India’s green hydrogen push presents a $125 billion investment opportunity by 2030: Avendus Capital


A new report by investment bank Avendus Capital estimates the green hydrogen and green ammonia segments in India to drive a cumulative investment of $125 billion across the value chain by 2030.

Out of this cumulative investment, $80 billion will be required in setting up the renewable energy generation plants. Green hydrogen and green ammonia production will require investments worth $30 billion and $10 billion, respectively. Electrolyzer manufacturing presents a $5 billion investment opportunity.

The report states that green hydrogen growth in India will be driven by the rising sustainability focus, demonstrated commercial viability, ever-expanding use cases and a strong regulatory push. The report charts the course from production methodologies to wide-ranging applications, underlining significant opportunities and dispelling myths surrounding the economic viability of green hydrogen.

“India is home to one of the cheapest renewable electricity costs globally, has abundant availability of fresh water and is emerging as a global manufacturing hub – three essential elements required for the production of green hydrogen at a competitive cost,” said Prateek Jhawar, managing director and head-infrastructure & real assets investment banking, Avendus Capital. “We see an emergence of the first set of serious standalone and integrated participants forging partnerships to aggregate capabilities and infrastructure to tap into green hydrogen derivatives. While the C&I business model for domestic consumption of Green Hydrogen will drive the first set of investments in the sector, the steel industry will form the largest share of off-take contracts in the near-term with the imposition of the Carbon Border Adjustment Mechanism in the European Union.”

To push green hydrogen production and local electrolyzer manufacturing, the Indian Government has brought in significant production linked incentives (PLI) and players have actively participated and won capacities in the first round. The emergence of green hydrogen has also increased the target market for private-sector renewable power producers and can lead to improvement in project economics. According to the report, early-stage investment risks are likely to be short-lived as the sector is already at an inflection point.

Akhil Dokania, director, infrastructure & real assets investment banking, Avendus Capital, said, “In terms of project bankability, green hydrogen is already viable for a subset of target off-takers and its derivatives are also gaining visibility in global markets.

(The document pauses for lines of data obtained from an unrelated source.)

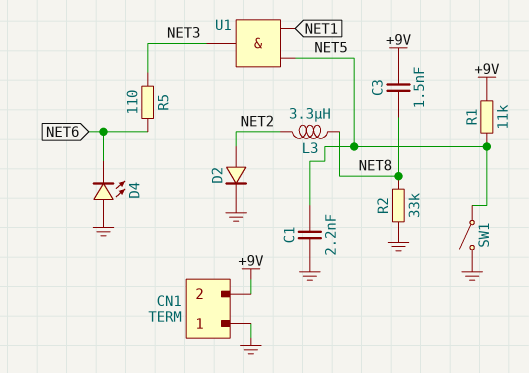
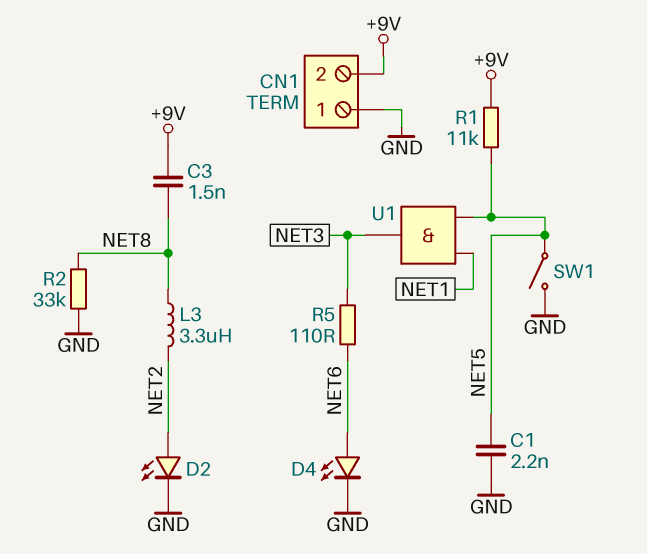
D2: diode (A NET2, K GND) -> LED (A NET2, K GND)
D4: LED (A GND, K NET6) -> LED (A NET6, K GND)

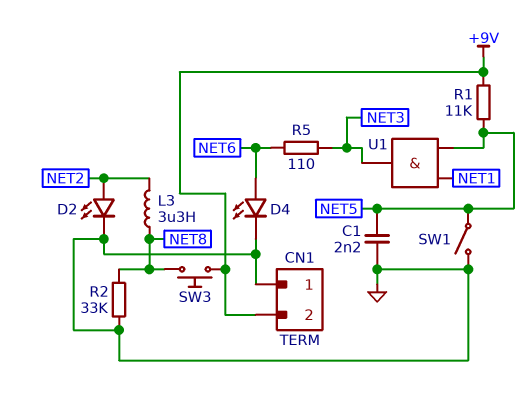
C3: 1.5nF (+9V, NET8) -> none
SW3: none -> button (+9V, NET8)

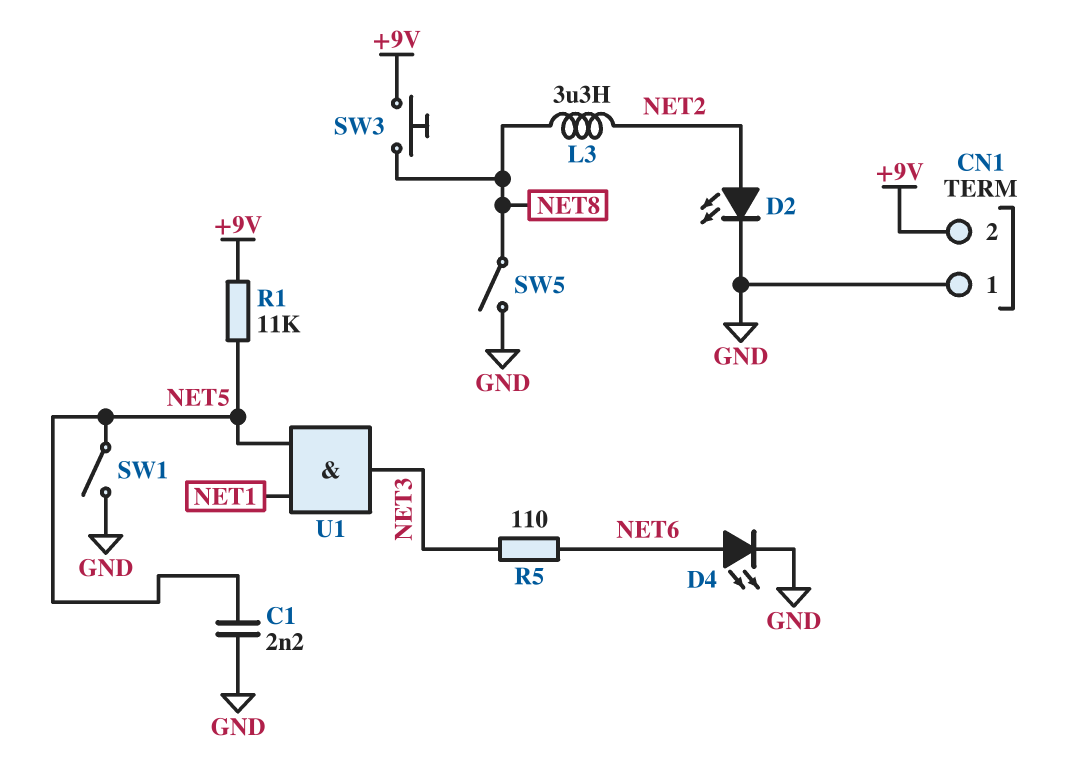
R2: 33k (GND, NET8) -> none
SW5: none -> switch (GND, NET8)

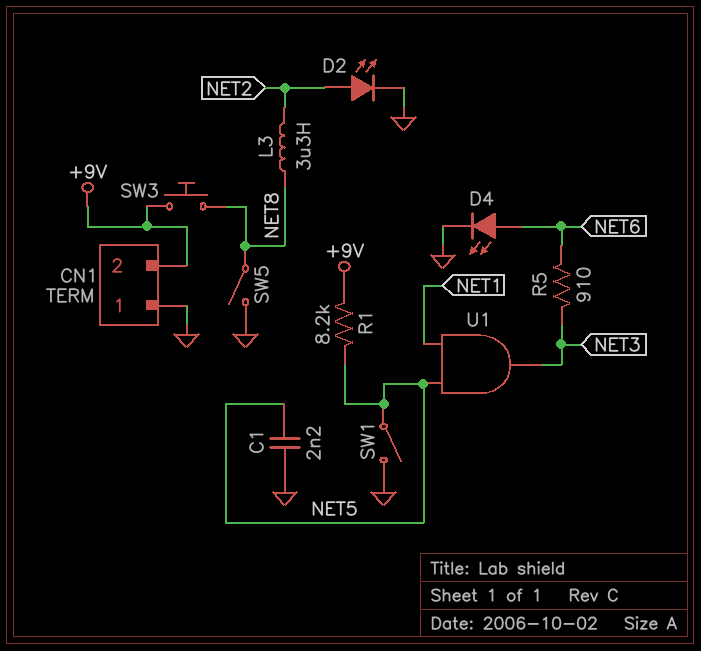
R1: 11k (+9V, NET5) -> 8.2k (+9V, NET5)
R5: 110 (NET3, NET6) -> 910 (NET3, NET6)

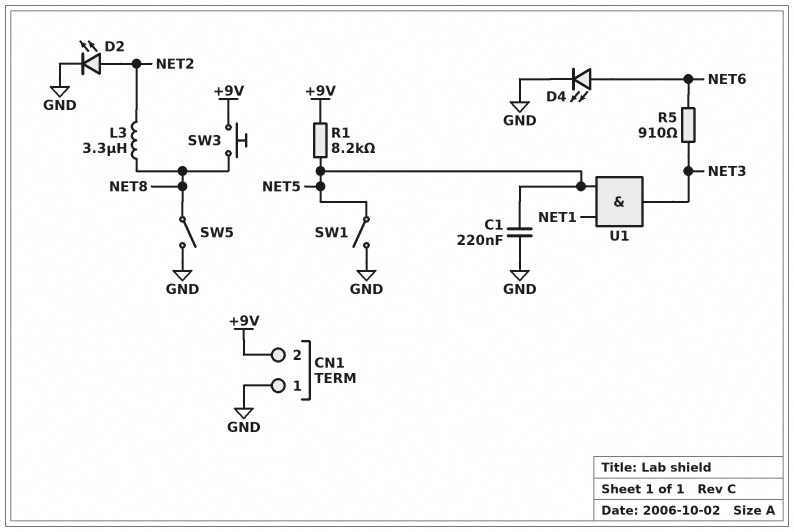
C1: 2.2nF (GND, NET5) -> 220nF (GND, NET5)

Hence, long-term contracts are already available. In the absence of long-term contracts, we expect the grey molecule price benchmarks to act as de-facto for debt sizing and a corporate financing model to emerge and co-exist with the project financing model.”

“Ammonia is the largest end-user segment for Green Hydrogen in the near-term and it plays a pivotal role in producing green hydrogen at scale. We expect that a nuanced understanding of global trade dynamics and risks to existing business will drive oil & gas companies to invest in green ammonia. There is also a potential for partnerships and joint ventures between developers and fertilizer companies, owing to their lack of expertise in the sale of ammonia. Given the push for hydrogen mobility, an offtake market for green hydrogen refueling is also likely to emerge, especially for long haul and large road applications,” added Akhil.